A decade after she first broke down her 300-page iPhone bill, Justine Ezarik is still going strong with tech videos, collaborations, and vlogs. Across all that time, her upload schedule has remained remarkably regular and consistent. Her career spans more than 1,500 videos, making her one of the ultimate ironwomen of the YouTube world.
Hannah Hart still gets drunk in her kitchen from time to time, but she’s expanded the breadth of her channel enormously over the past five years. She’s now known for vlogs, collaborations, and her LGBTQ advocacy, the last of which has landed her on the board of GLAAD.

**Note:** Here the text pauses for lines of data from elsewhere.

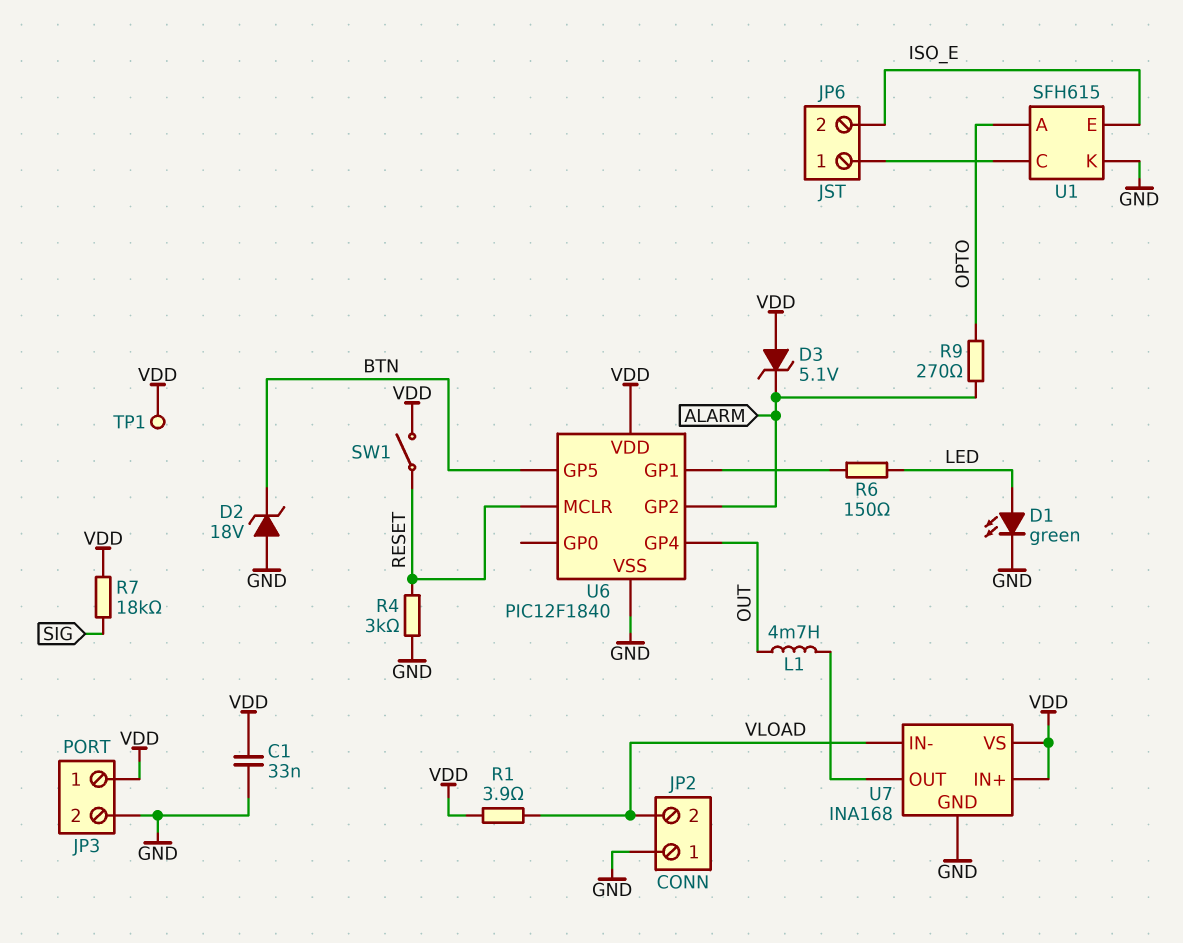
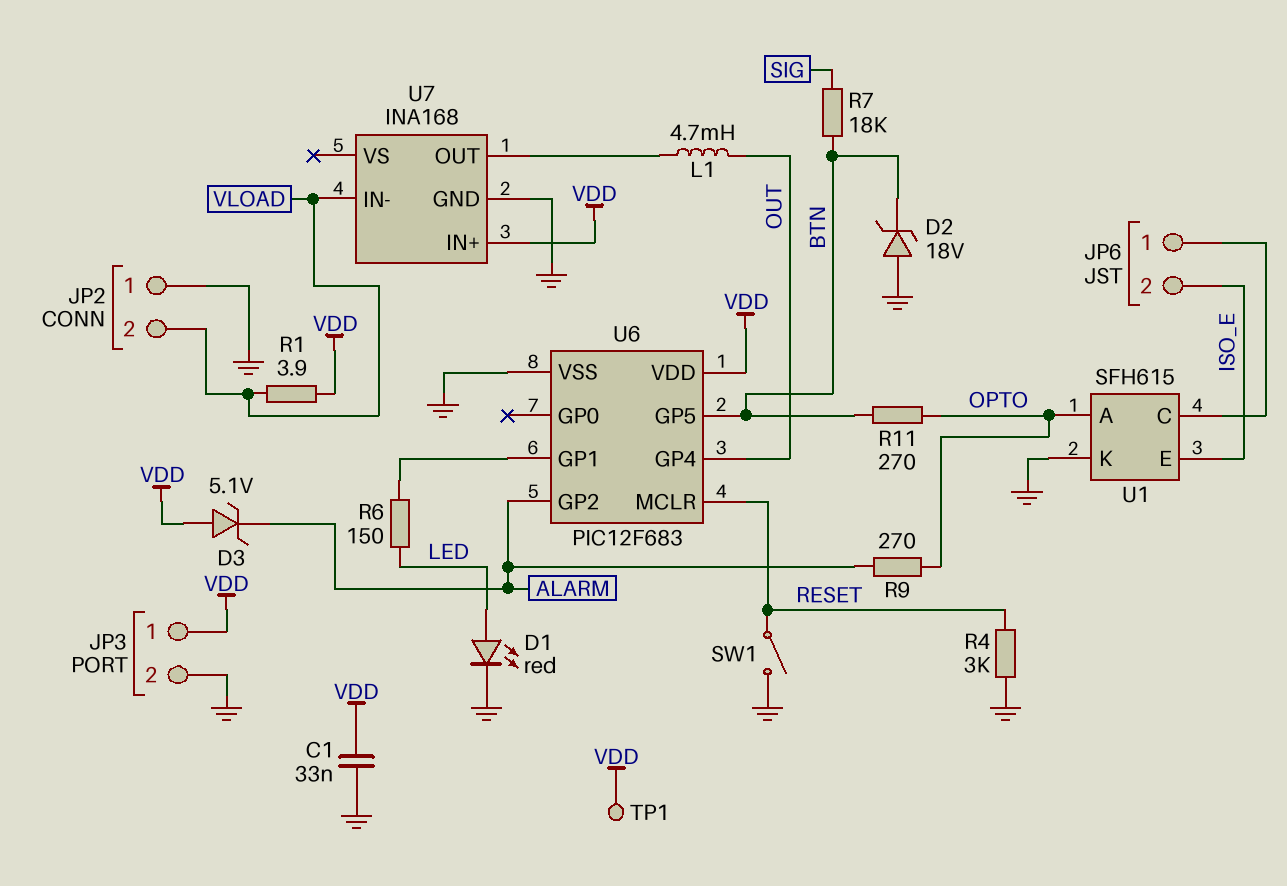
D1: LED green (A LED, K GND) -> LED red (A LED, K GND)
R7: 18k (SIG, VDD) -> 18k (BTN, SIG)
R11: none -> 270 (BTN, OPTO)
SW1: switch (RESET, VDD) -> switch (GND, RESET)
U6: PIC12F1840 -> PIC12F683
U7 pin VS: VDD -> none

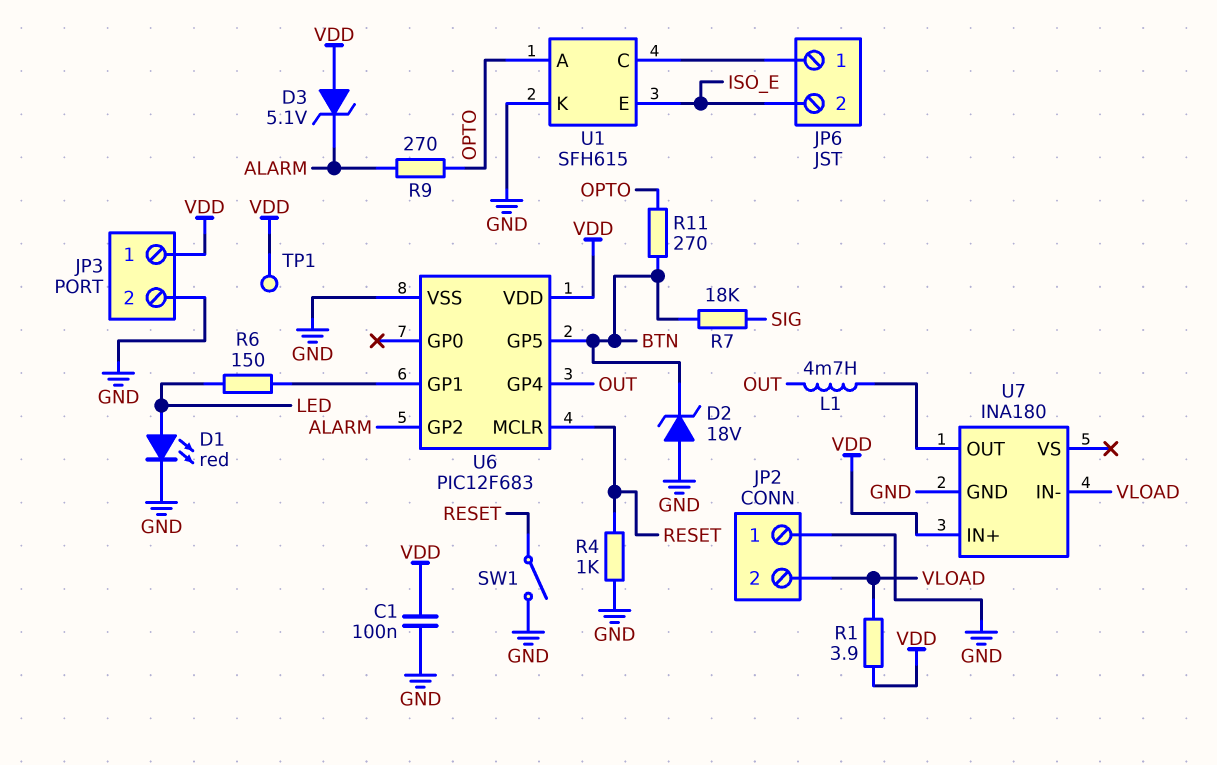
C1: 33nF (GND, VDD) -> 100nF (GND, VDD)
R4: 3k (GND, RESET) -> 1k (GND, RESET)
U7: INA168 -> INA180

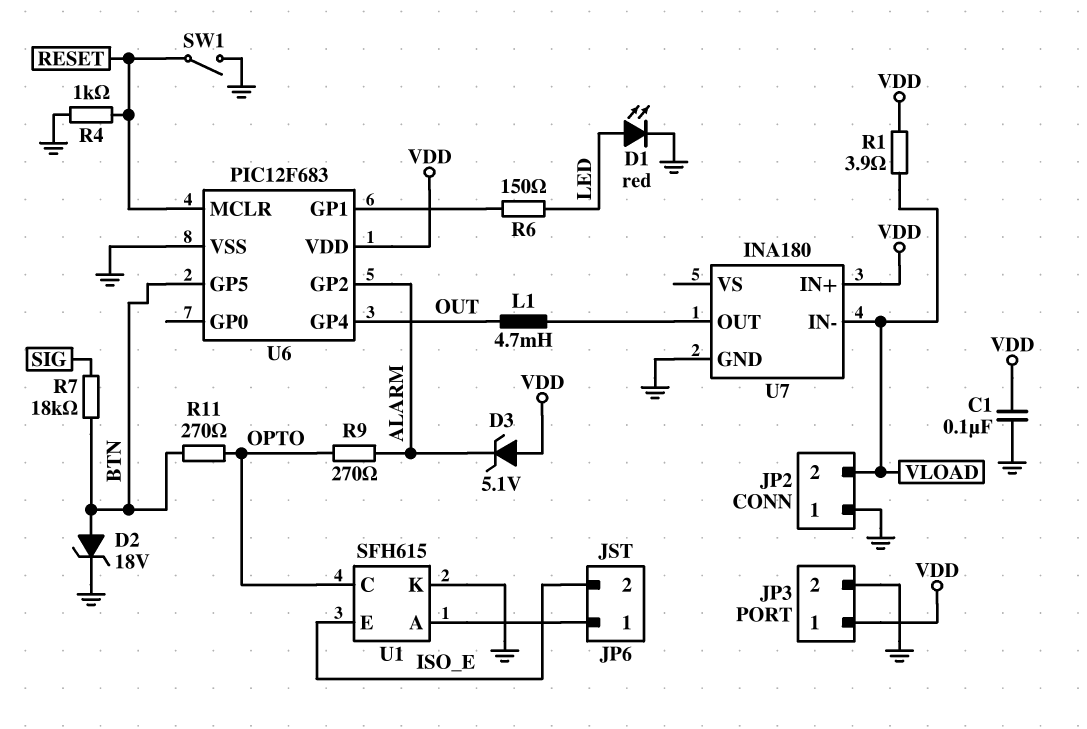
D2: zener 18V (A GND, K BTN) -> zener 18V (A BTN, K GND)
TP1: test point (VDD) -> none
U1 pin A: OPTO -> JP6/1
U1 pin C: JP6/1 -> OPTO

The two Epic Meal Time cast members who hurled bacon at Felicia Day in YouTube Rewind 2012, Josh Elkin and Dave Heuff, no longer appear in the channel’s videos, but the Sauce Boss continues to swagger on. Harley Morenstein has eaten an uncountable number of bacon strips as part of his experiments in over-the-top cuisine, but that hasn’t stopped him from concocting weekly, supersized meals to satisfy his YouTube viewers.
Remember this show? Kyle Humphrey and Graydon Sheppard’s web series inspired an ubiquitous meme of 2012 as creators rushed to humorously depict the common behaviors associated with various ethnicities, genders, professions, and other groups. Four years later, Humphrey and Sheppard re-teamed for a CBC web series called Coming In. Sheppard lost the wig for that one.
Like Smosh, Jenna Mourey has put together a remarkable YouTube career. She’s been one of the internet’s most popular creators for more than a decade, has attracted more than 17 million subscribers, and has entertained a generation of young women. You can still find new videos on channel every single Wednesday, and she doesn’t appear to be slowing down anytime soon.
Oh yeah, and this guy is still going strong, too. Higa, who launched his YouTube channel in 2006 as a 16-year-old, still gets millions of views every time he posts a video. Digital trends have risen and fallen, but Higa remains a consistent source of parodies, fake trailers, and other funny videos. Here’s hoping that, when we look back at YouTube Rewind 2012 five years from now, Higa is still cranking out the hits.
[Editor’s note: Four other channels — GloZell, Blair Fowler, ClevverTV, and Smosh Games — had short appearances in YouTube Rewind 2012. They were billed in the video with a “with” credit. So we’ve kinda billed them here that way, too. Five years later, they all continue to boast sizable viewership.]